In other words, you knew what you were doing, at which point I'd 
ask, what's the problem with freeing the no-longer-used memory 
there and then? There's nothing to "think" about.

>> "Fun" fact: it's not @safe to "new" anything in D if your 
>> program uses any classes. Thing is, it does unconditionally 
>> thanks to DRuntime.
>
> I hardly ever use classes in D, but I'd like to know more about 
> why it's not @safe.

rikki's example isn't exactly the one I was talking about, so 
here goes:

module mycode;

import std.stdio;

import thirdparty;

void mySuperSafeFunction() @safe {
     auto storage = new int[10^^6];
     // do awesome work with that storage...
}

void main() {
     thirdPartyWork();
     writeln("---");
     mySuperSafeFunction(); // this function can't corrupt memory, 
can it? It's @safe!
     writeln("---");
}

module thirdparty;

@system: // just so we're clear

void thirdPartyWork() {
     auto nasty = new Nasty;
}

private:

void corruptMemory() {
     import std.stdio;
     writeln("I've just corrupted your heap, or maybe your stack, 
mwahahahah");
}

class Nasty {
     ~this() {
         corruptMemory();
     }
}

Thus, even if you wrote an entirely "@safe" library, someone 
using it may encounter a nasty bug. Worse yet, they may not. 
Because whether or not the GC calls finalizers depends on the 
overall state of the program. And certainly, *your* code may 
cause third-party code to UB, and vice versa.
Now, of course things wouldn't be called "Nasty" and 
"corruptMemory". They'll have innocent names, and nothing 
conspicuous at a glance. Because that's just how bugs are. The 
point is, GC can't deliver on the @safe promise, at least in the 
language as it is at the moment.

> I write a destructor once, then I never think about it again. 
> It's a lot different from worrying about closing resources all 
> the time. I don't write `scope(exit)` unless it's only once as 
> well, otherwise I wrap the code in an RAII struct.

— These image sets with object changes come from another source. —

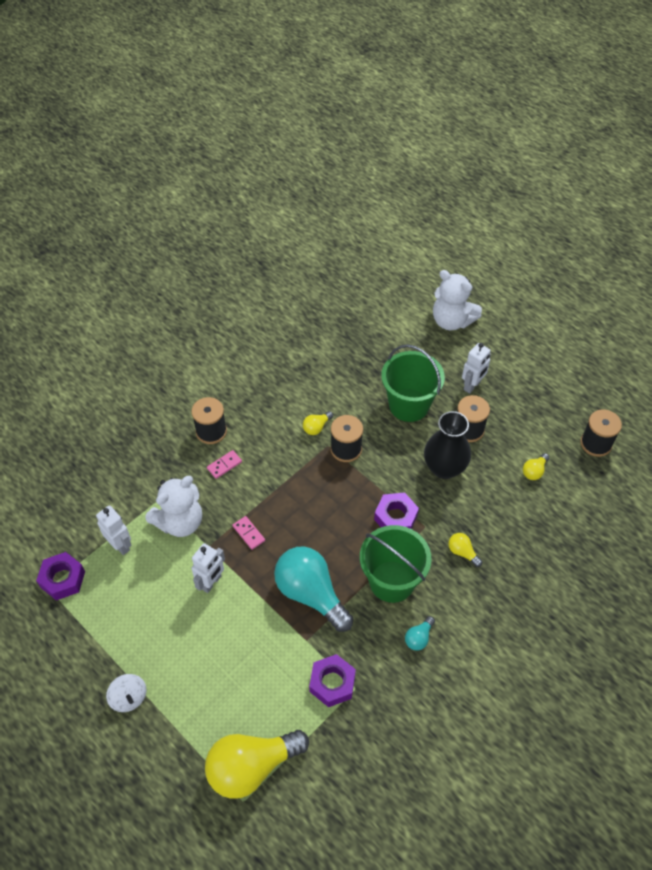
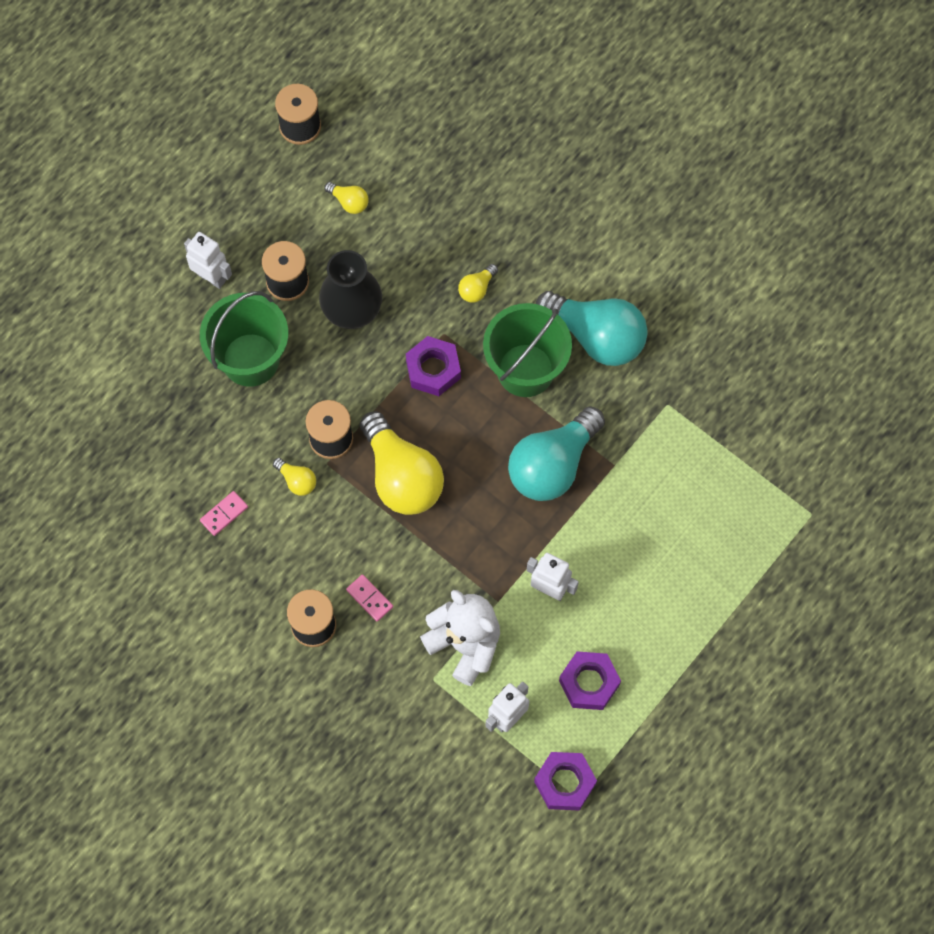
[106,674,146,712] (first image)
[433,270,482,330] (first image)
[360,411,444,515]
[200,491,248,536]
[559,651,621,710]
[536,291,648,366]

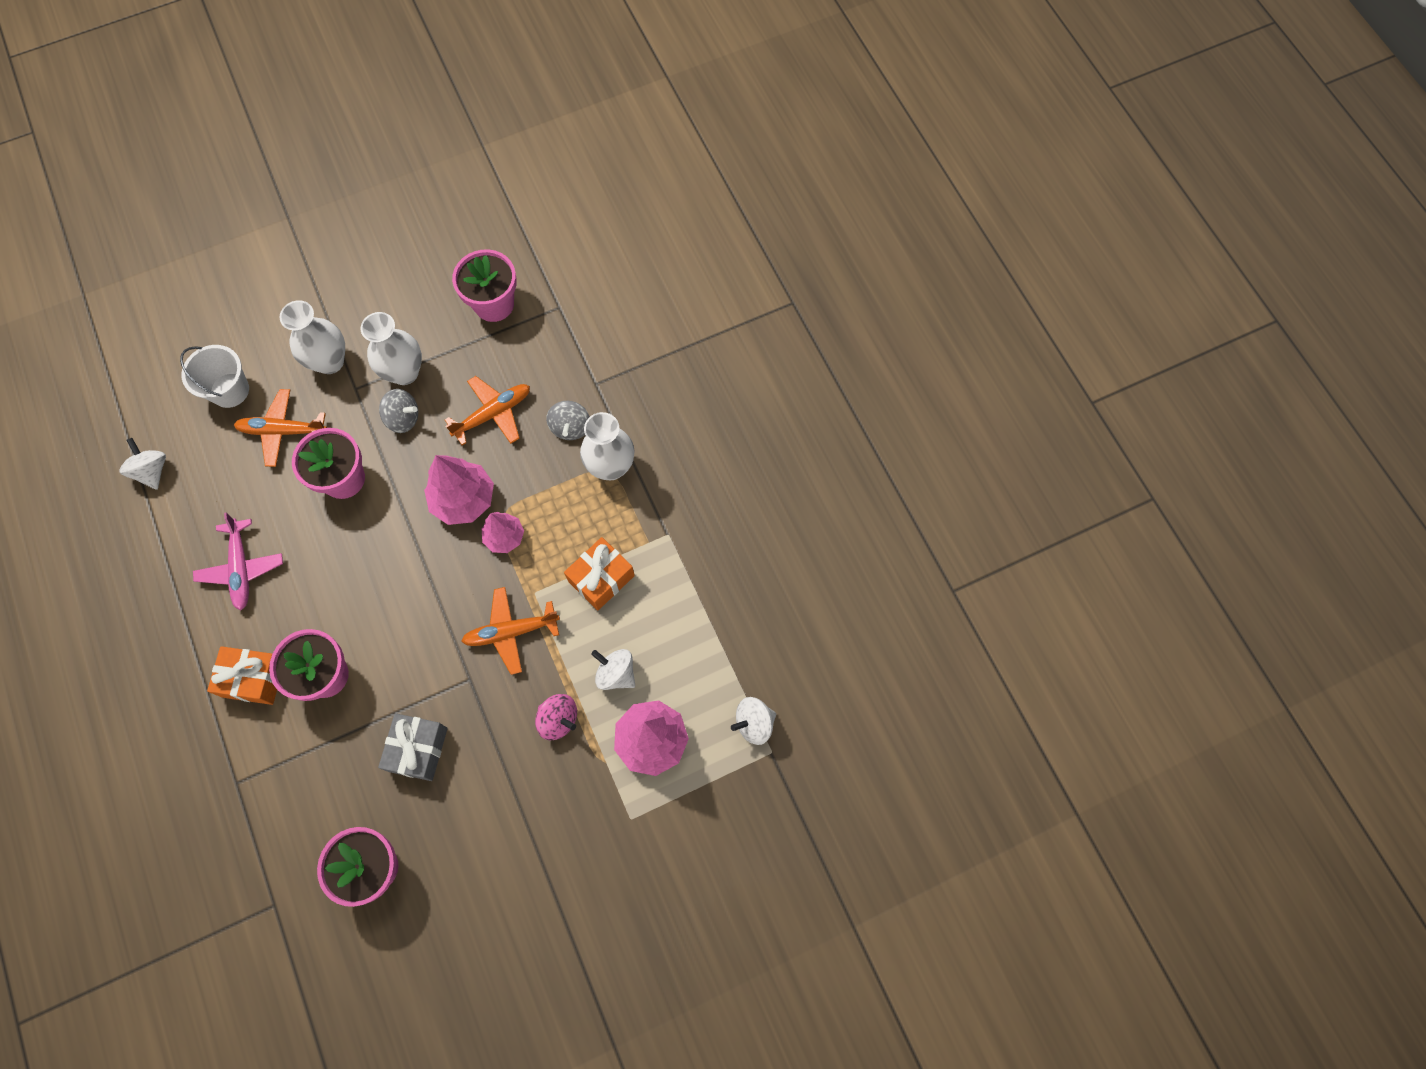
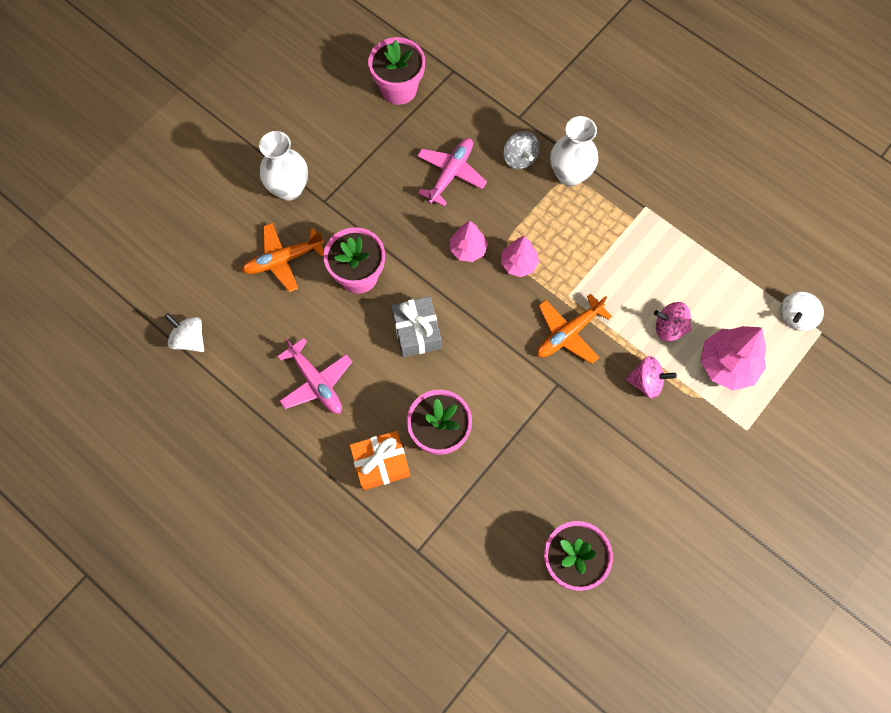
[180,345,249,408] (first image)
[361,312,422,385] (first image)
[379,389,418,433] (first image)
[564,537,635,611] (first image)
[391,296,441,357]
[417,138,487,207]
[654,302,691,341]
[450,221,488,262]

Ok, same goes for memory management. What's your point?

>> Why is Socket a class, blown up from a puny 32-bit value to a 
>> bloated who-knows-how-many-bytes monstrosity? Will that socket 
>> close if you rely on the GC? Yes? No? Maybe? Why?
>
> I don't know. I don't think Socket should even have been a 
> class. I assume it was written in the D1 days.

Exactly. But it's in a "standard" library. So if I "don't want to 
think about it" I'll use that, right?

>> Can I deploy the compiler on a remote machine with limited RAM 
>> and expect it to always successfully build my projects and not 
>> run out of memory?
>
> If the compiler had the GC turned on, yes. That's not a point 
> about GC, it's a point about dmd.

The answer is no. At least dmd will happily run out of memory, 
that's just the way it is.
It's a point about programmers not caring about what they're 
doing, whether it's GC or not is irrelevant. Only in this case, 
it's also about programmers advising others to do so.